Com auxílio de um projetor de imagens, que lançava as definições da corporação no teto do vão livre do Masp, Amadeu reforçou a importância de alertar a todos para os riscos que já estamos correndo, tendo em vista que as empresas já acessam as informações de nossos computadores com cláusulas de contrato que autorizam tal prática. “A Microsoft pode acessar ou divulgar informações sobre você incluindo o conteúdo de suas comunicações para cumprir a lei ou responder solicitações legítimas ou processos judiciais, proteger os direitos de propriedade da Microsoft ou de nossos clientes, incluindo a aplicação de nossos contratos, adotar providências quando acreditamos que, de boa fé, esse acesso ou divulgação seja necessário para proteger a segurança pessoal de funcionários da Microsoft, dos clientes ou do público em geral”, diz um dos trechos que é complementado com a seguinte afirmação: “Os relatórios ou programas de aperfeiçoamento da experiência dos usuários também contém informações de eventos em seu PC de até 7 dias antes de você decidir participar do programa”. Ou seja, mesmo antes de você concordar, eles já estão coletando dados.

  Ações diretas

 Virgínia Barros, a Vic, presidenta da União Nacional dos Estudantes (UNE), que também falou durante a atividade, lembrou que os estudantes estão nessa “luta” e que é preciso ocupar todos os espaços possíveis para chamar a atenção da sociedade para os riscos de alteração do PL e a aprovação da forma como querem as telecoms. “Precisamos levar essa informação para um número cada vez maior de pessoas para que possamos fazer pressão para a aprovação do marco civil da forma como queremos.
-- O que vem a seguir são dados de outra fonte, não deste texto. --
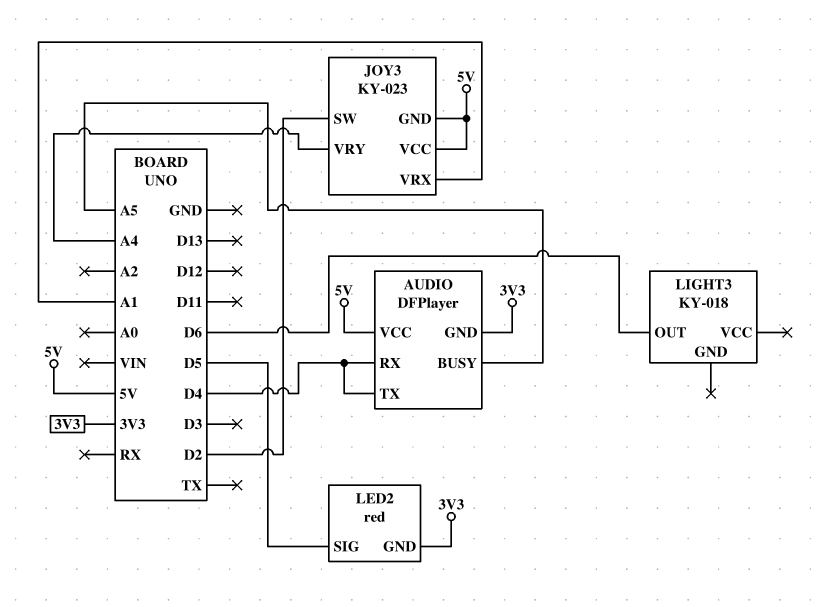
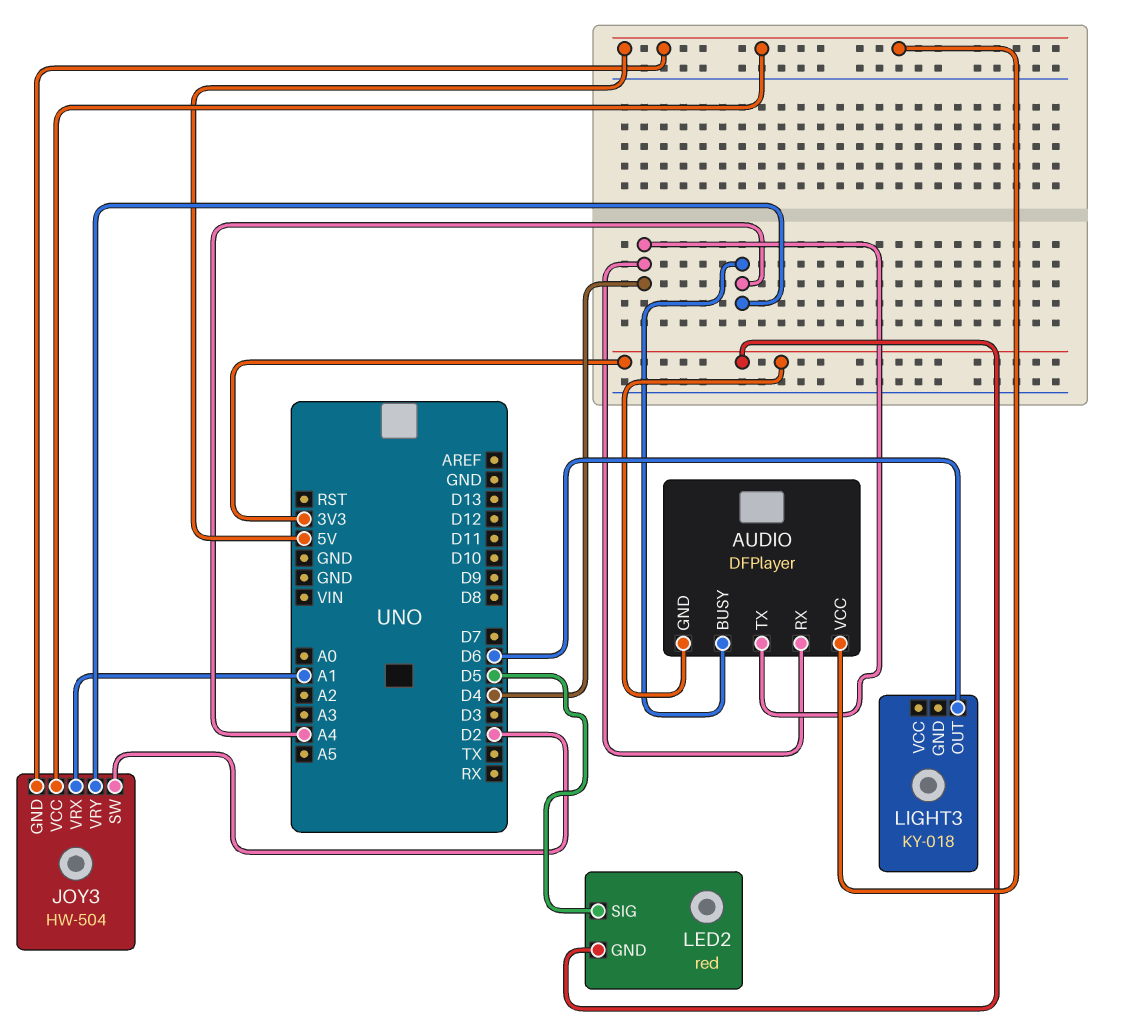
AUDIO pin BUSY: A5 -> A4
JOY3: KY-023 -> HW-504

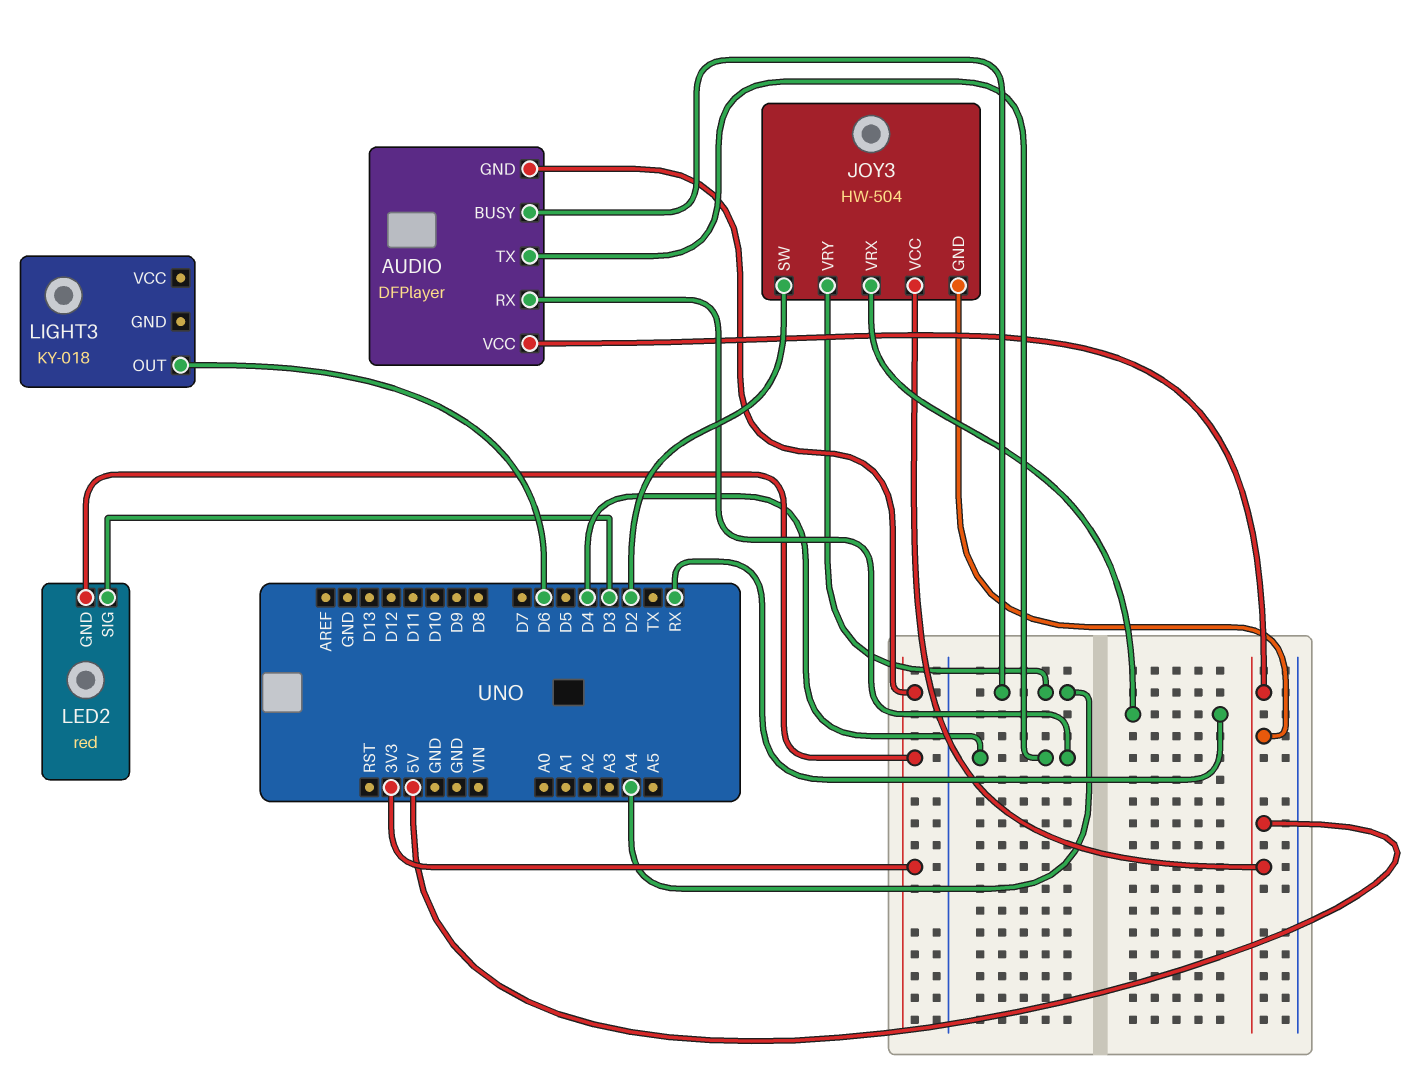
JOY3 pin VRX: A1 -> RX
LED2 pin SIG: D5 -> D3

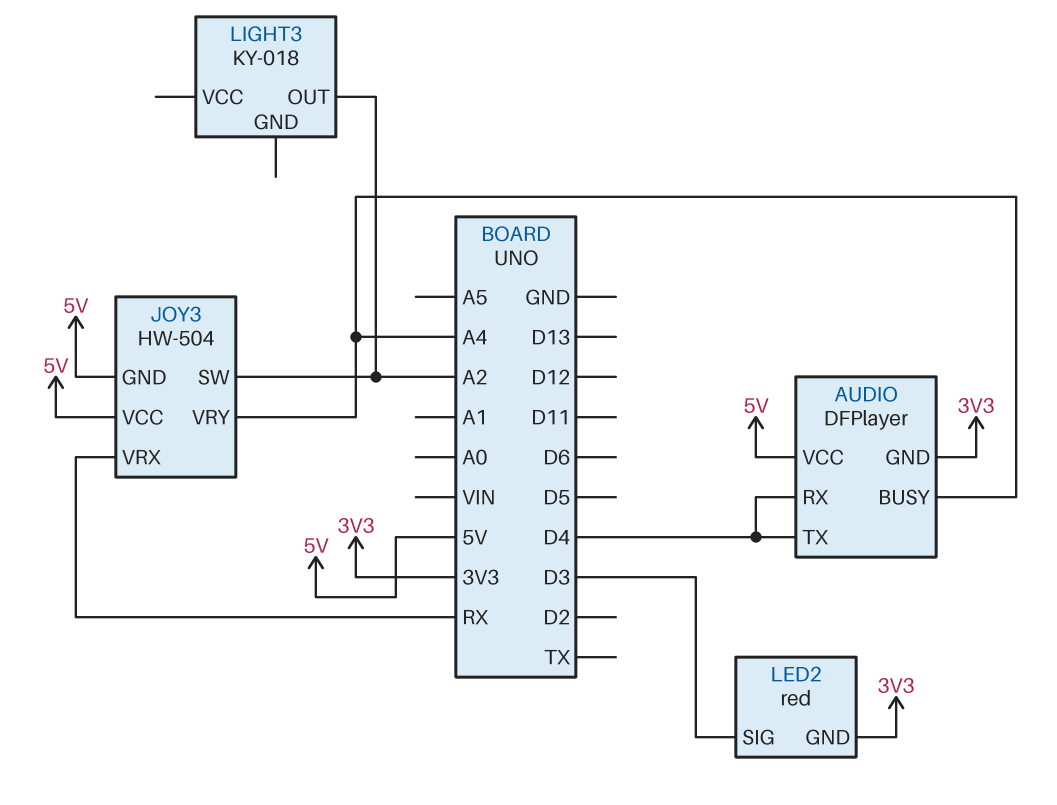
JOY3 pin SW: D2 -> A2
LIGHT3 pin OUT: D6 -> A2

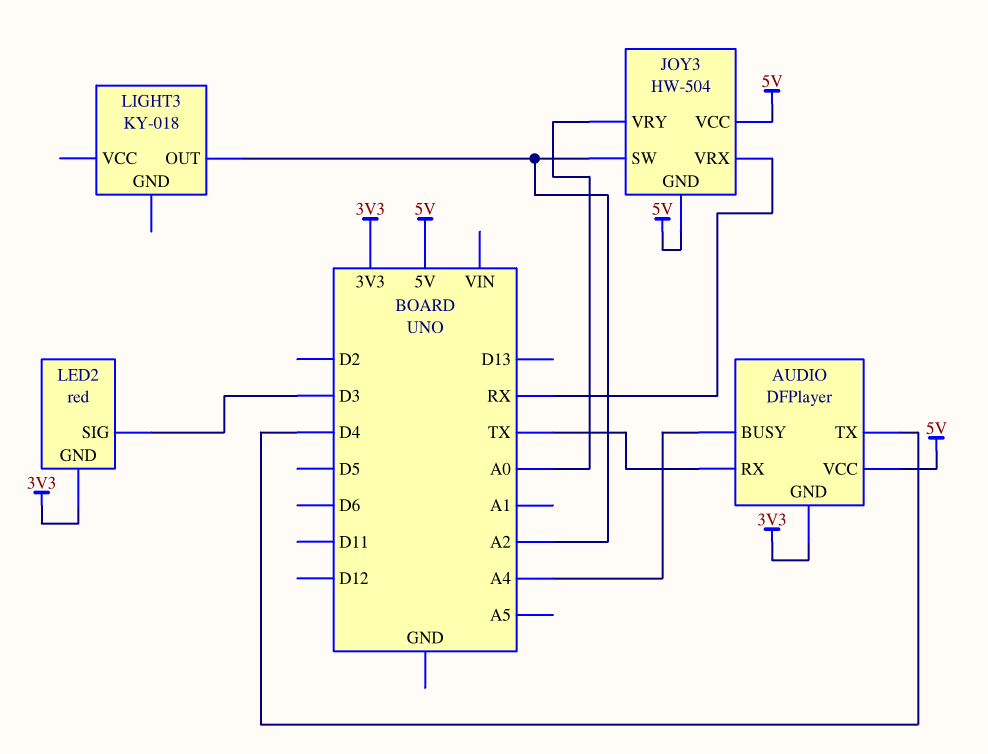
AUDIO pin RX: D4 -> TX
JOY3 pin VRY: A4 -> A0

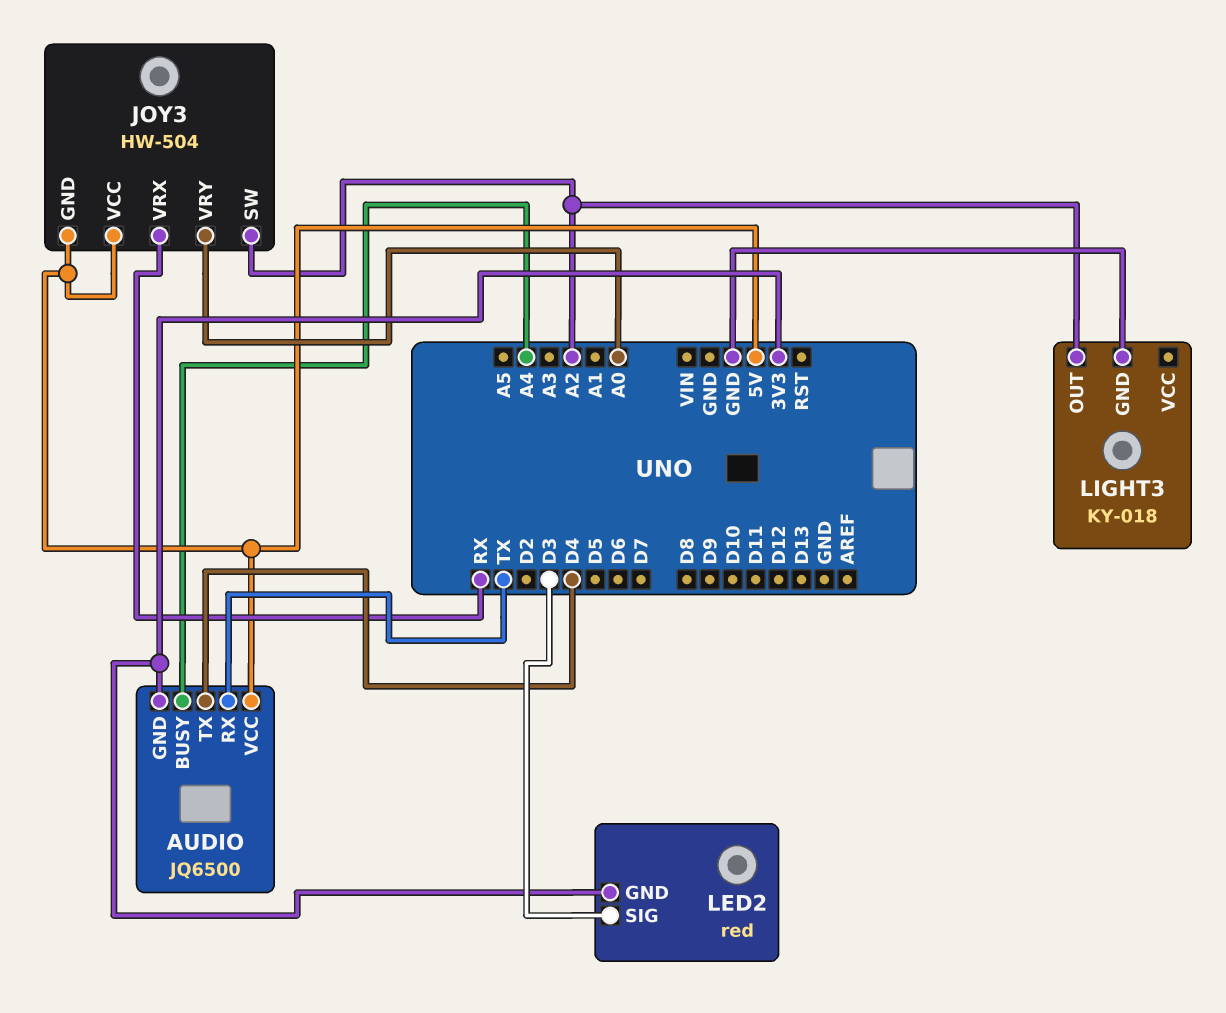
AUDIO: DFPlayer -> JQ6500
LIGHT3 pin GND: none -> GND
A gente sabe que o Congresso Nacional que temos hoje é representação econômica do Brasil. Ali tem gente que representa a Globo, e tem o Paulo Bernardo, que acabam tendo muito mais peso do que a gente”, lamentou.

 Vic sugeriu que os ativistas presentes divulguem e participem de atividades que já estão marcadas, como a segunda edição do evento cultural Anhangabaú da FelizCidade, que acontecerá no sábado (27), a partir das 12h. Às 14h haverá uma discussão sobre o marco civil e sobre banda larga e, às 17h, um debate sobre o projeto de lei de iniciativa popular que democratiza a mídia.Além disso, também sugeriu que os coletivos de comunicação participem de uma plenária, no dia 22 de agosto, em Brasília, promovida pelo Fórum Nacional pela Democratização da Comunicação. “A ideia é fazer um ato na Câmara pela aprovação do marco civil. Além disso, é como já disseram aqui: vamos fazer pressão para os parlamentares telefonando, mandando [mensagens de] email, batendo na porta do gabinete e na porta da casa do deputado para fazer com que não comprem o discurso das telecoms e de empresas que detêm o monopólio do setor, como a Rede Globo”, encerrou a presidenta da UNE.

Durante a aula pública, integrantes do coletivo Ocupe a Mídia, como o músico Daniel Scandurra, de 25 anos, realizaram uma intervenção poética no relógio digital instalado no canteiro central da avenida Paulista, em frente ao Masp. “Queremos colaborar com a iniciativa da aula pública, que toca em um ponto bastante importante que é o direito autoral, usado pelas gravadoras para manter esse sistema de apropriação da obra do artista. Além disso, o local é bastante representativo, bem em frente ao Masp, um espaço de arquitetura da cidade que aprecio bastante”, explicou Scandurra, que vem disseminando as intervenções em espaços como esse desde 2010, juntamente com amigo, quando os relógios não estavam funcionando por falta de licitação pública da propaganda em São Paulo.

“Pretendemos reivindicar que uma parte desses relógios seja ocupada por mensagens que não sejam de corporações, de empresas, mas que contribuam para um espaço público mais democrático”, completou Scandurra.